Overall, the work carried out by the eHealth WG of VASCERN represents a pilot experience that has showed how patient-centred eHealth solutions can be practically developed in a collaborative manner and made widely available for the benefit of patients. This experience may serve as a model for other ERNs and, more generally, for the RD international community as the tools described in this article may be adapted to the needs of different RDs. Further research is needed to monitor the actual patterns of patients’ access to care through ERNs that may be supported by tools such as the app here developed. Moreover, a Europe-wide effort is needed to measure the quality of health information and healthcare services that patients receive since the launch of the ERNs in Europe. Assessment of benefits should consider not only the medical and clinical outcomes domains but, also, overall patient wellbeing and satisfaction quality of life as well as awareness, self-confidence, efficacy, and engagement to understand how these outcomes indicators may change when accessible, easy to use, easy to understand digital tools are made available directly to the patients.

Conclusions

  • Cross-border cooperation in the area of RDs, as promoted by the recent EU policies, has led to the establishment of ERNs in different RD areas. ERNs are designed as newly available resources for patients with complex, unmet needs as they can partially overcome some of the obstacles that RD patients face due to the geographical dispersion of expert centres.

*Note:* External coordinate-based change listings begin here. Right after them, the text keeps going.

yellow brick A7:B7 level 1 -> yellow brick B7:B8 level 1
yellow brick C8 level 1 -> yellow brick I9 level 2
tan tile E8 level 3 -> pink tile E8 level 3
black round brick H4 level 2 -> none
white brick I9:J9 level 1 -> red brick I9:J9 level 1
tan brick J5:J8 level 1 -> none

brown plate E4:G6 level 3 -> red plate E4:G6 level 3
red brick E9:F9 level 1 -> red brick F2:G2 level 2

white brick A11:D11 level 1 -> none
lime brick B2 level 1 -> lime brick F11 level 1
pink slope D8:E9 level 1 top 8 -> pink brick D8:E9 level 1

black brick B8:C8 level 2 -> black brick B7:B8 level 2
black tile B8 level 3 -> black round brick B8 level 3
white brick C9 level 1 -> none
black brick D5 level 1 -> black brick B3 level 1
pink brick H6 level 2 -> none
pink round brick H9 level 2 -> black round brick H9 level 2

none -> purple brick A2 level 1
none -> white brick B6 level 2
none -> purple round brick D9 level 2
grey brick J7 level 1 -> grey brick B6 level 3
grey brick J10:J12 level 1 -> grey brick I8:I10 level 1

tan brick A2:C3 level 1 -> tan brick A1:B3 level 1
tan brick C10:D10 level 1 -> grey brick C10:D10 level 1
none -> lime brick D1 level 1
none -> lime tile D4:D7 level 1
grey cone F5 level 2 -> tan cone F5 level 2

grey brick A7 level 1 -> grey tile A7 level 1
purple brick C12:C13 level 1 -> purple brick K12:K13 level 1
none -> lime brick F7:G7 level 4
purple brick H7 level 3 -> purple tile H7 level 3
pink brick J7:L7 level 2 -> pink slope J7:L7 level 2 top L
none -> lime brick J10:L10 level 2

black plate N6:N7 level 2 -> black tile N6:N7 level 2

By pooling knowledge and expertise across the EU, ERNs may contribute to easier access to diagnosis, quicker treatment and higher quality of healthcare throughout the EU. However, in order to realize the full advantage of this potential, further efforts will be needed in the medium and long term through specific research funding, industry involvement, and professional education

  • Within VASCERN, the eHealth WG has been set up to advance the use of eHealth and mHealth to develop, in a collaborative way, novel patient-centred tools capable of providing information, training, and services to RD patients and healthcare professionals.

  • The eHealth WG has developed the first module of a mobile app that can be used to locate HCPs and POs for various RDs across Europe and to get general information about multisystemic vascular RDs. By providing patients with up-to-date information about where and how to find what they need, the app will contribute to improve healthcare for patients with RDs, in line with recent EU policies. Preliminary data collected in the app rollout and testing phase demonstrated the feasibility and value of the approach. Moreover, thanks to its modular nature the app is open to further developments (e.g., digital patient passports, inclusion of eLearning features).

  • The eHealth WG has contributed to the development of several Pills of Knowledge (PoK) for various target groups and in various formats delivered via a range of digital platforms. Preliminary results showed that the PoK can potentially reach a large audience and that there is substantial interest in the areas of RD pathophysiology and diagnosis.

  • The eHealth WG experience within VASCERN has shown that successful use of eHealth in the area of RDs requires more than just the development of new tools and that a collaborative approach is key to success. Additional key issues, such as implementation strategies, heterogeneity of systems across countries, legal and ethical concerns, and data protection issues, still need to be addressed to improve coordination and information sharing between HCPs, POs, and policy makers.

  • The pilot experience of the eHealth WG can serve as a reference model and can potentially be scaled up to leverage the impact of the VASCERN and, more generally, of ERN and international collaborative networks in terms of improved access to diagnosis, treatment, and high-quality healthcare for patients with multisystemic vascular RDs.